There’s been a theory I’ve had for years that people are getting worse and worse at listening to each other. Unfortunately, there won’t be a way to test this and compare our era to, say, the 1940s, but it seems a reasonable enough hypothesis—our attention spans have never been worse, and we’re handling so much information and stimuli from so many different directions that listening to somebody else and retaining what they say doesn’t seem realistic anymore. If our children are our future and are any indication, this trend looks to get worse and worse. Kids don’t fucking listen. And not only do they not listen, they lie to you, constantly, and often for no particular reason. Here’s me trying to wake up my sister to get her to ready for summer camp:
Me: “Alright, it’s time to wake up. You’ve gotta be at camp in 45 minutes.”
Her: (inaudible grunting)
Me: (10 minutes later) “Okay, seriously, time to get up. Camp’s in 35 minutes. Move it or lose it.”
Her: (very sad-sounding noises) ……….. (more of same) …….. “Okay…” ……….(more sad noises)
Me: (15 minutes later) “For real now, child, you have to be at camp in 20 minutes! So get up and get dressed!”
Her: (now fully lucid, wide-eyed, and sounding reasonable) “Gotcha.

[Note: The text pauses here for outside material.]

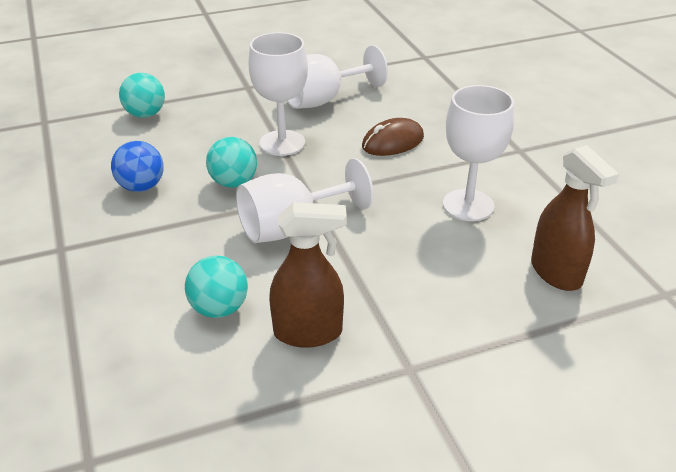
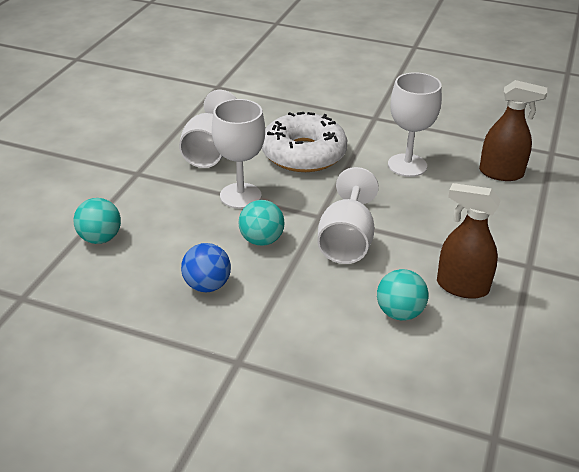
camera: 50 degrees left, 0 degrees up
(308, 332) = (461, 287): brown spray bottle -> brown spray bottle turned 105 degrees counterclockwise
(392, 142) = (303, 154): brown mouse -> white donut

Not a problem. Piece of cake. Getting up right now.”
Me: (leaves the room, confident this will work out)
Me: (10 minutes later, finds girl snoring in bed) “What the hell?! You went back to sleep? Why even lie to me?”
Kids aren’t sensitized to the things that we jaded adults are. I took my sister to see The Amazing Spider-Man, thinking it’d be a cool treat for her, seeing a movie for bigger kids and getting to feel a little older than she is. Nope. She was freaked the hell out throughout the movie. Even scenes that just showed simple fighting disturbed her; Peter Parker gets punched, and she covers her eyes, turns around, and braces herself. And that kind of amazes me, because most of us take onscreen violence for granted. We’ve been exposed to so much of it for so long that we’re numb to it, and flock to the Saw movies every year just to feel uncomfortable seeing blood again. The flip side is that kids get to be delighted by things that don’t even make the rest of us blink—my sister laughs in amazement as Spider-Man swings from building to building, as I yawn and say, “Meh. It’s been done.”
But the coolest thing of all is how new the world seems to a kid. Everybody picks up on this, gets excited about it, and wants to teach babies and toddlers about everything in the room. “Dog,” I’ll repeat stupidly to my girlfriend’s kid, over and over again as I point at a dog. “Dog, dog, dog,” trying to get her to say the word. And even though she won’t say it, you just know she knows what you’re talking about, that she’s thinking, “Yeah, I’ve got ya. Dog.”
Learning. My girlfriend’s kid will “Ooooh!” at pictures in The Big Book of Words, fascinated by drawings of hairbrushes and blow dryers and towel racks. What’s this? Ooh, what about that?? Meanwhile, I play the first track of “Learn Spanish In Your Car!” on my iPod, hear, “Welcome! Bienvenido!”” and I groan in agony and turn it off. You expect me to learn something? NOW? But you get to watch it happen all the time with a kid, and you envy it. So, even though we’ll all eventually end up having serious arguments with a nine-year-old about what size Tupperware container of salsa she’s allowed to smuggle into the movies along with the bag of Tostitos she’s stuffed into her Barbie purse, it’s still a pretty cool thing to be a part of.